DULUTH, MN -- The week of Thanksgiving is notorious for its surge in car crashes.
Despite the pandemic and stay home advisories, drivers can expect holiday traffic.
Denise McDougall, Northern Lights Driver Education owner, and a licensed instructor, said as people plan for their holiday celebrations, they should add travel safety to their list.
"If you are going to go someplace to gather for the holidays, make it a safe trip," McDougall said. "You don't want someone to get a phone call saying, 'Okay, I won't be there. I was just in a crash.'"
Minnesota State Patrol Public Information Officer Lt.

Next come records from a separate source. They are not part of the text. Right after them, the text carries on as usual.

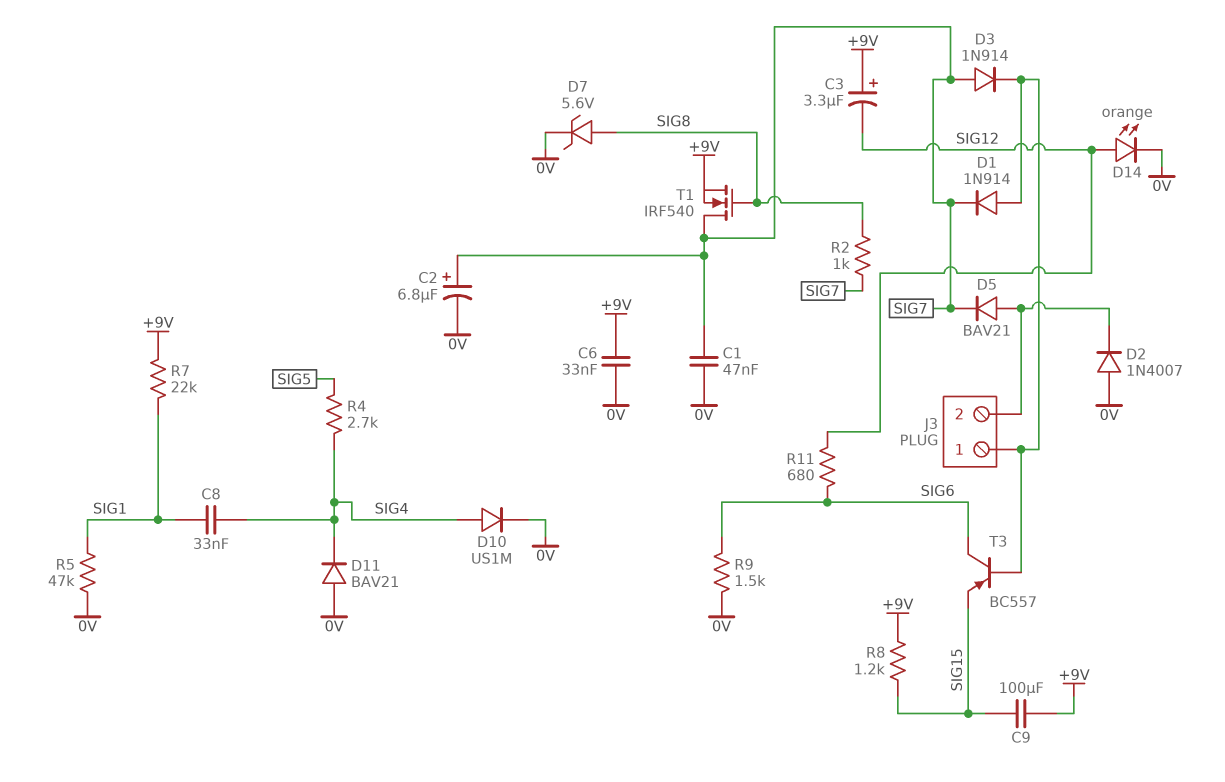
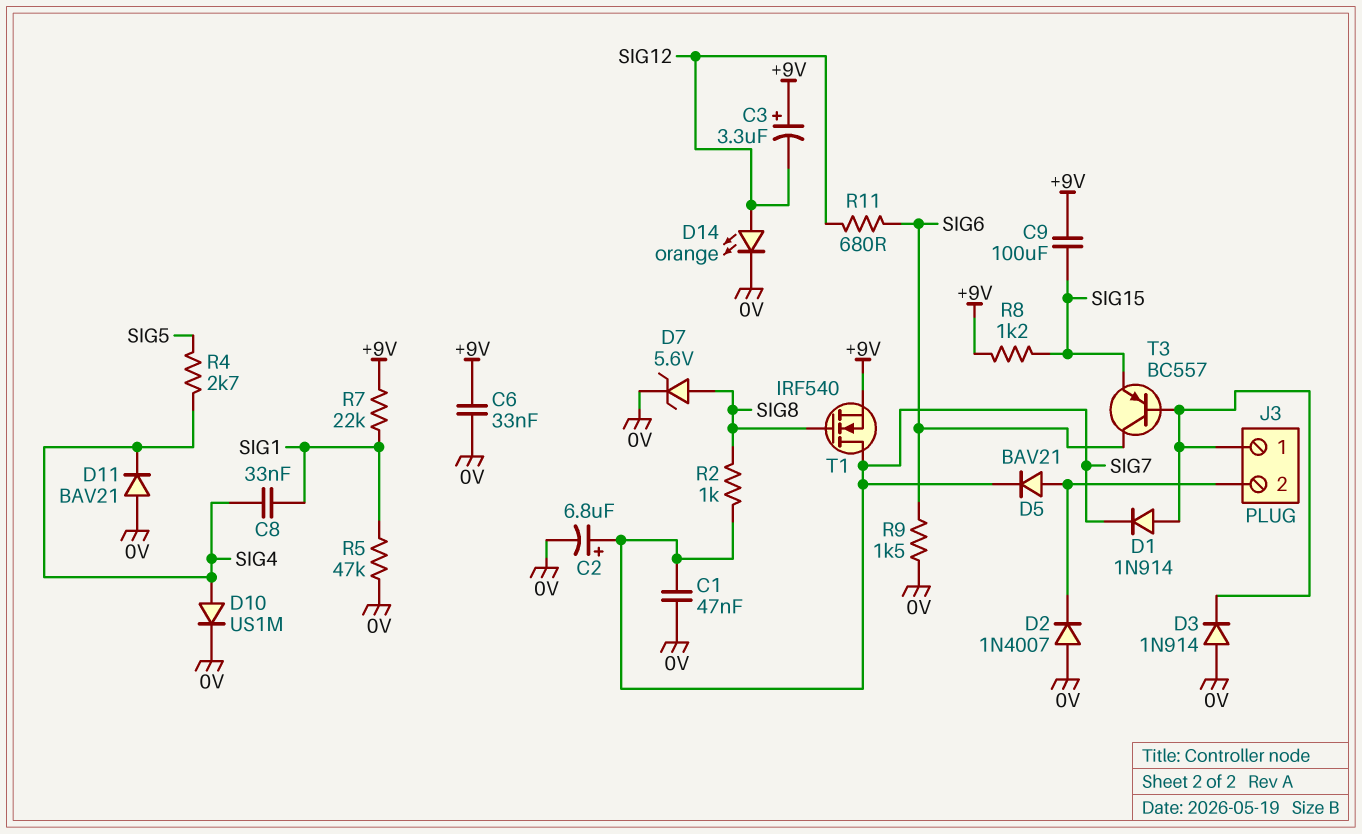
D3: diode 1N914 (A SIG7, K J3/1) -> diode 1N914 (A 0V, K J3/1)

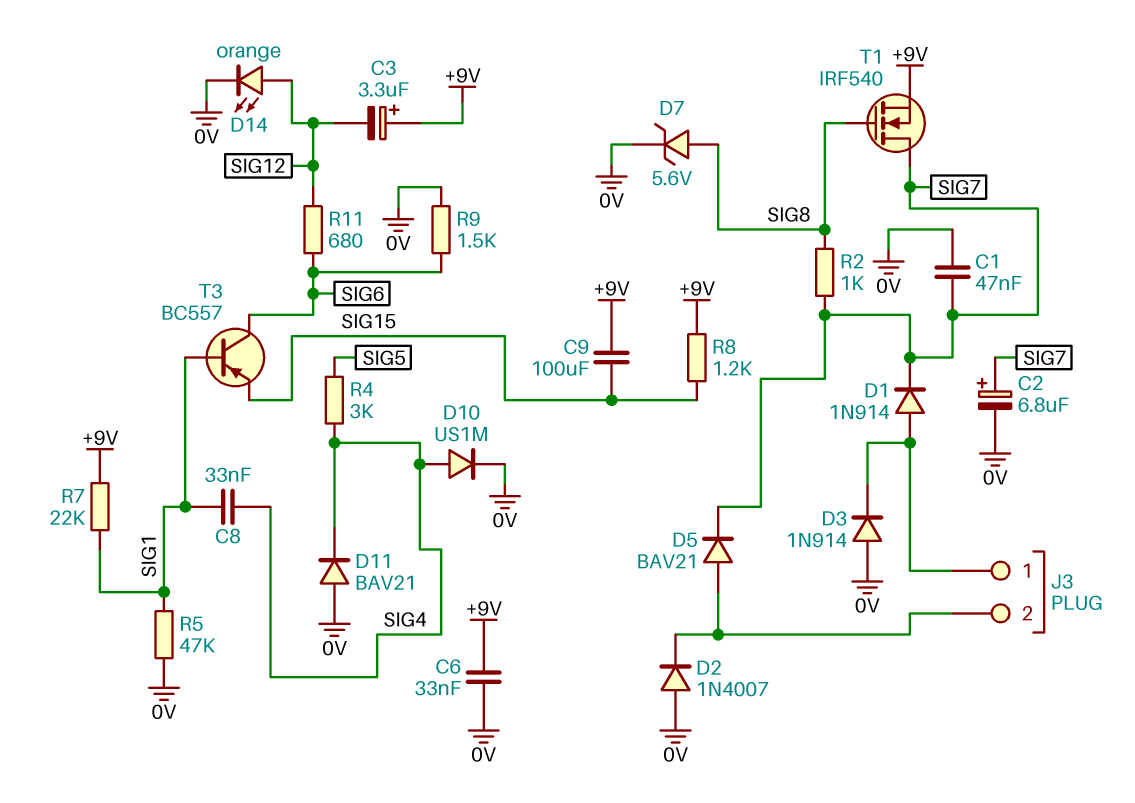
R4: 2.7k (SIG4, SIG5) -> 3k (SIG4, SIG5)
T3: PNP BC557 (B J3/1, C SIG6, E SIG15) -> PNP BC557 (B SIG1, C SIG6, E SIG15)

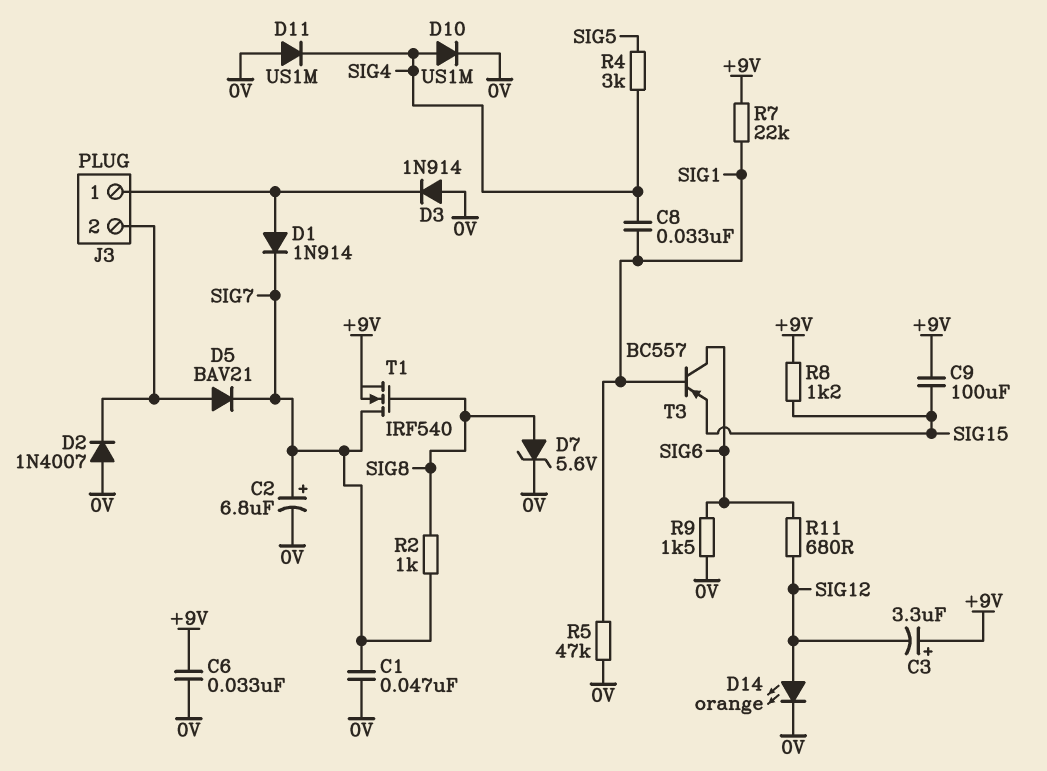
D11: diode BAV21 (A 0V, K SIG4) -> diode US1M (A 0V, K SIG4)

Gordon Shank said, in order to prevent a crash, drivers should give themselves extra time to get to their destination, put away distractions, and adjust their speed to the weather.
"Just because the speed limit says 60, 70, 55, whatever it is, doesn't mean you may want to drive that speed in those certain wintery mixes, snow, or ice that we may get," Shank said.

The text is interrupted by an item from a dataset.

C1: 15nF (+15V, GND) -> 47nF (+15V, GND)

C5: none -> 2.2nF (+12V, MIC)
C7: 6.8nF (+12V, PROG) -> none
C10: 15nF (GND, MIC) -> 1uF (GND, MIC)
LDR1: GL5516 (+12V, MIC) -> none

If you are involved in a crash, call 911, keep your seat belt on, and do not get out of the car.
"Other people are still driving on the road and, especially in wintery conditions, the vehicle may slide and it's unpredictable where they're going to go," Shank said.
McDougall said, if you see someone else in a crash, it is tempting to get out and help. If you decide to pull over, stay in the car, and call 911.
"Too many people on the side of the road, I know some of those people who have been hit because of cars coming down the road," she said.
Giving drivers extra space is a small step to help keep people safe.
Other driver safety tips include ensuring your headlights are on, moving to the left lane when a car is stopped on the shoulder, and keeping your hands off of your cell phone.
Another big reason for crashes during Thanksgiving is impaired driving. Always make a plan to get home safely.